Maj. Gen. Merino: Women first began joining the Chilean Armed Forces in 1974, following the creation of the Female Auxiliary Service Academy, where women served as social workers, secretaries, preschool teachers, etc. Later, in 1995, the first women were admitted to the Army’s main academies. In 2000, women began joining the Air Force Academy, and by 2007, they were finally being admitted to the Naval Academy. Not all our service branches have female conscripts within their ranks. Professional female soldiers exist only in the Army. In 2017, the Chilean Air Force integrated women service members, whereas the Navy plans to do so in 2018.

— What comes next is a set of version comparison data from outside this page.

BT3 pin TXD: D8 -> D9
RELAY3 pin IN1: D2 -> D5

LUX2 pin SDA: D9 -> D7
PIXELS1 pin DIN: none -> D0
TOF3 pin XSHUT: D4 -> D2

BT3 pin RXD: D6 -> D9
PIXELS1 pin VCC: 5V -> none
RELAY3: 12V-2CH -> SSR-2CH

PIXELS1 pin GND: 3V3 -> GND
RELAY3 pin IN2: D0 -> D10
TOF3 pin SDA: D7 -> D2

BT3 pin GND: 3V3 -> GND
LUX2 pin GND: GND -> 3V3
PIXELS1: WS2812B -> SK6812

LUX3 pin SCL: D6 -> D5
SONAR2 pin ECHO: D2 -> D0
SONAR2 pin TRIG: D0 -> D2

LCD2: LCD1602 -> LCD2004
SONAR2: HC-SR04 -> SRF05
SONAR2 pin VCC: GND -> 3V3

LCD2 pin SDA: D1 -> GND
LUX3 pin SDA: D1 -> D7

We can demonstrate significant advances in defense institutions. Over time, our female members themselves have asked that they be considered for service in all areas, just as their male peers are, and this change has been very well received by all members of our institutions. The percentage of female versus male service members has increased since they first began being admitted to the main military academies. In March 2017, a law was passed establishing a coed career path for men and women, allowing anyone to rise to the rank of brigadier general, thereby deepening women’s integration in the Army.

Diálogo: What is the importance of the Chilean military’s humanitarian assistance and disaster response efforts in support of other state agencies or partner nations? What training do they do for that kind of mission?

Maj. Gen. Merino: The military assists with and is a part of the National Civil Protection System (SNPC, in Spanish). Throughout the risk management process, they contribute to the system according to their capacities and the versatility of assets at the community, provincial, regional, and national levels. The built-in technical support capacities of our military institutions include infrastructure, technology, and a range of resources to accomplish tasks that allow us to meet social needs to provide support to the various government bodies tasked with delivering the maximum level of preparedness during emergencies and/or natural disasters.

The Chilean Armed Forces, through EMCO, worked at the national level with committee delegates in civil protection, emergency response, and the National Platform for Risk Management, and also cooperated on the development of the 2016 National Policy on Disaster Risk Management, the 2015-2018 National Strategic Plan for Disaster Risk Management, the National Plan for Risk Management and Disaster Management, and now on the Specific Plans for Risk Variables.

In terms of training and education, our defense institutions gear their efforts towards staff training to achieve versatility for their staff, who, given their involvement at various levels with civil protection committees and the Emergency Operations Committee (COE, in Spanish), need to have the right capabilities to join such planning and leadership bodies, and bring their updated skills to bear in the emergency situations and/or natural disasters they will face.

The Chilean military conducts leadership exercises for regional and provincial emergencies to join together with SNPC’s civil authorities and collaborate on training COE in tabletop exercises and/or with assistance from the Emergency Training Management System—a high-level computational tool designed by the Army Center for Tactical Operational Training on decision-making in emergency situations. As SNPC participants, the Chilean military is aware that they are important partners within this system. And, not wanting to steal the limelight, they have worked with others from the very beginning during emergencies and natural disasters.